昭和6年(1931)9月18日、柳条湖(りゅうじょうこ)で日本の関東軍が南満州鉄道の線路を爆破した。関東軍はこれを中国軍の行為として出兵し、満州事変の口火を切った。

 満州事変(まんしゅうじへん)は1931年9月に起きた柳条湖 (りゆうじようこ) 事件に始まる日本の満州侵略戦争。かねてから満州占領の機会をねらっていた日本軍は,奉天近郊の柳条湖で鉄道爆破事件を起こして軍事行動を全満州に広げ,翌1932年満州国を成立させた。1933年には熱河省を占領して塘沽 (タンクー) 停戦協定を結び,満州国に編入した。中国の提訴を受けた国際連盟は,リットン調査団を派遣し,この事実を日本の侵略と判断した。そのため,日本は1933年国際連盟を脱退。(出典 旺文社世界史事典 三訂版)

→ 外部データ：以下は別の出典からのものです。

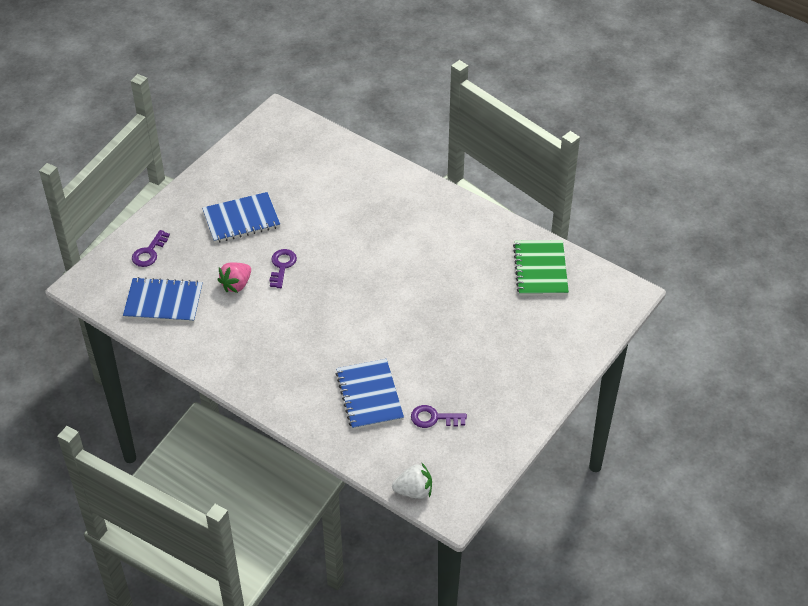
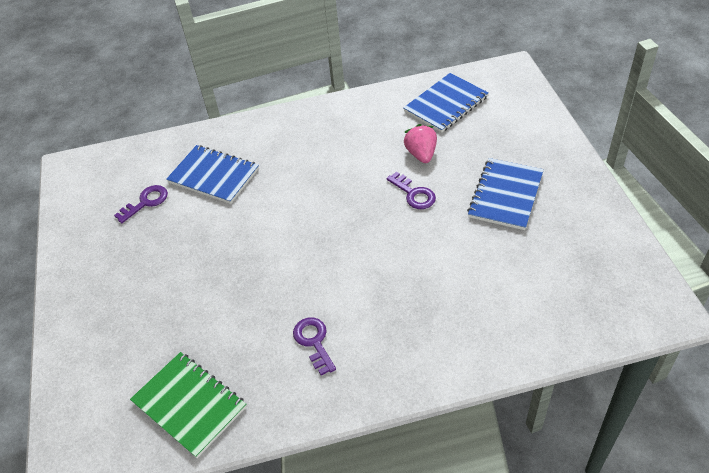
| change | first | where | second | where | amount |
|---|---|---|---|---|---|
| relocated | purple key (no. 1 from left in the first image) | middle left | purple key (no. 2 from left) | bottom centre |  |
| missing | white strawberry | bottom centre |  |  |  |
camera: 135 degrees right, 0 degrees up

 日本国内では,満州事変がファシズム体制成立への端緒となり,若槻礼次郎内閣が倒れて犬養毅内閣が成立したが,五・一五事件によって斎藤実内閣に取って代られ,政党内閣に終止符が打たれた。こうして日本のファッショ化と国際的孤立が急速に進み,満州事変は日中戦争へ,さらに太平洋戦争へと拡大されていった。(出典 ブリタニカ国際大百科事典 小項目事典)

 太平洋戦争は1941年12月から 1945年8月までの間,アメリカ合衆国,イギリスを中心とする連合国と日本との間で戦われた戦争をさし,広義には第2次世界大戦に含まれる。太平洋戦争という呼称はアメリカにとって太平洋での戦いであったために名づけられたもので,戦時中の日本では大東亜戦争と呼ばれていた。日本の敗戦後,連合国の占領を受けてからは日本でも太平洋戦争と呼ばれるようになった。(出典 ブリタニカ国際大百科事典 小項目事典)

 太平洋戦争は日本が日中戦争を行いながら武力南進策をとったことに起因する,米・英・中・ソ・英連邦諸国など連合国との戦争。当時の日本での呼称は大東亜戦争。日本は,中国の抗戦意思を挫折させるため,1940年(昭和15)援蒋ルート遮断を目的に仏印進駐を実行。さらに,フランスの降伏に代表されるドイツ勝利の報で南方植民地へ侵攻を始めた。
 同年9月27日の日独伊三国同盟締結はアメリカとの対立を深め,アメリカは,41年7月25日の在米日本資産凍結,8月1日の石油の全面禁輸によって南進阻止をはかった。41年12月8日,宣戦布告の手交前になされた真珠湾攻撃によって戦争勃発。日本とアメリカは,反対の陣営に立って第2次大戦にも参入することになった。
 緒戦は日本が優勢で42年半ばには支配領域が最大になったが,ミッドウェー海戦での敗北後,補給線が続かず制空権・制海権維持のための地上基地の不足によって連合国軍の反攻にあった。米海軍は中部太平洋から島づたいに北上し,米陸軍はニューギニア・フィリピンから進攻した。
 この間,日本は汪兆銘(おうちょうめい)政権や,連合国の植民地だった地域を大東亜共栄圏とよんだが,実態は日本への資源供給地としての位置づけにすぎなかった。輸送船団の崩壊,本土空襲,国民の戦意低下,原爆投下,ソ連参戦がポツダム宣言受諾を決意させた。45年9月2日降伏文書調印。(出典 山川出版社「山川 日本史小辞典 改訂新版」)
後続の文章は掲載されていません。